Эрагон положил руку ей на шею, и так, утешая друг друга, как умели, они и стояли на краю утеса, глядя на бескрайнее зеленое море внизу.
Вскоре из хижины появился Оромис, который нес две тарелки с супом, и Эрагон с Сапфирой медленно направились к столу, над которым возвышался необъятный бок Глаэдра.
48. Сердца сердец
Эрагон отодвинул от себя пустую тарелку, и Оромис спросил:
— Хочешь взглянуть на амулет твоей матери? Эрагон так и замер.
— Да, конечно!
Из складок своей белой туники Оромис извлек обкатанный голыш серого аспидного сланца и передал его Эрагону.

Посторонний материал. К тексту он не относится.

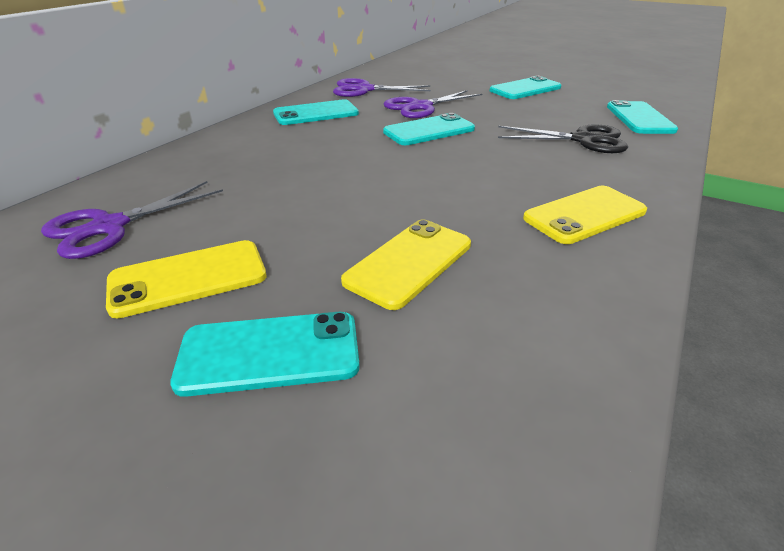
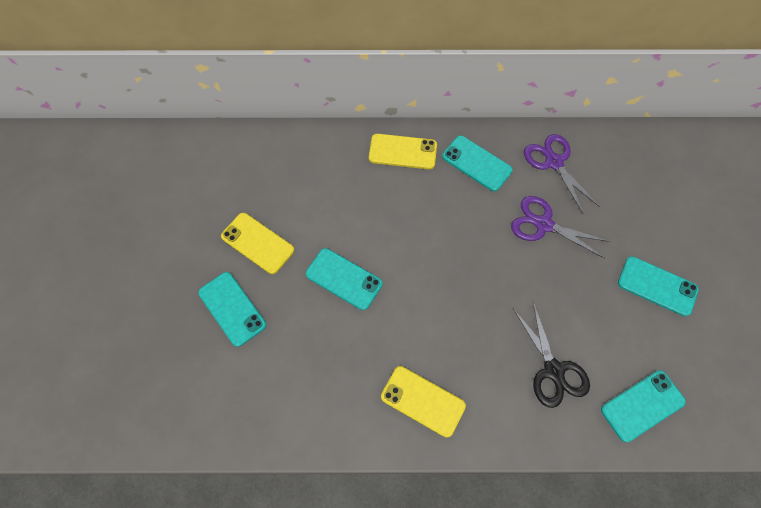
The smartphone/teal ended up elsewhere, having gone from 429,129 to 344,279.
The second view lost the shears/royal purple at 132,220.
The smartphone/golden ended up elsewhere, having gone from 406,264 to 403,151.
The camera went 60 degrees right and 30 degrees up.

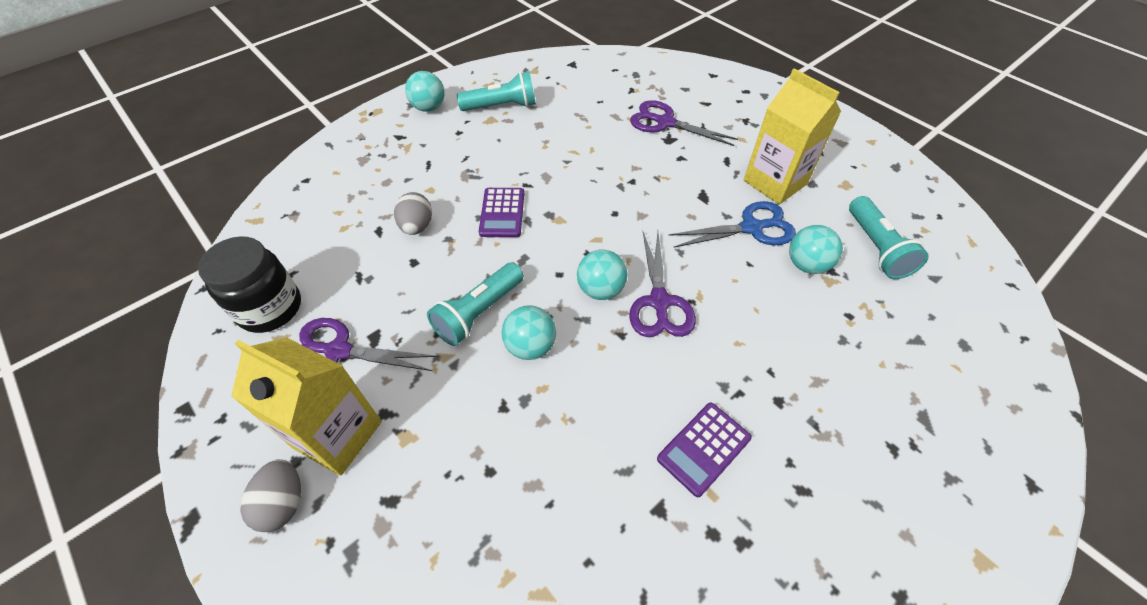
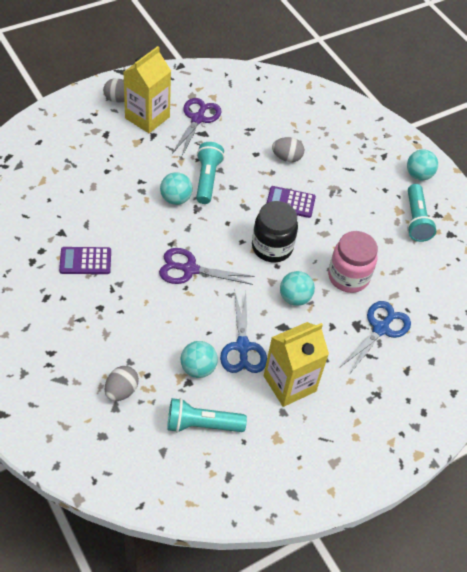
What was the shears/royal purple at 684,123 turned into the shears/blue at 375,338.
The jar/ebony ended up elsewhere, having gone from 249,284 to 275,231.
The sphere/teal ended up elsewhere, having gone from 602,275 to 297,288.
The pocket torch/teal at 475,304 ended up facing another way, 45 degrees clockwise from before.
The adding machine/royal purple at 704,450 ended up facing another way, 60 degrees counterclockwise from before.
The second view gained the jar/rosy at 353,262.
The second view gained the egg/grey at 122,383.
The camera went 95 degrees right and 0 degrees up.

Камень был прохладный и гладкий на ощупь. Эрагон знал, что на его оборотной стороне он непременно обнаружит портрет матери — такие портреты, нарисованные волшебными красками, были очень распространены у эльфов. Эрагон весь задрожал от охватившей его тревоги. Ему всегда хотелось увидеть свою мать, но теперь, когда представилась такая возможность, он боялся, что реальность разочарует его.
Он заставил себя перевернуть голыш и всмотрелся в изображение. Там было нарисовано чистое и ясное утро в саду, полном красных и белых роз, которые освещали первые бледные лучи солнца. Меж клумбами роз вилась посыпанная гравием дорожка, и на этой дорожке стояла на коленях женщина, держа в сложенных лодочкой ладонях цветок белой розы и вдыхая его аромат. Ресницы ее были опущены, на губах слабая улыбка. Она была поистине прелестна. Лицо ее показалось Эрагону необычайно нежным и мягким, однако на ней были доспехи из простеганной кожи с чернеными стальными наручами на локтях и такими же наголенниками на икрах. На поясе висели меч и кинжал. В ее лице Эрагон находил определенное сходство и с самим собой, и с Гэрроу, ее родным братом.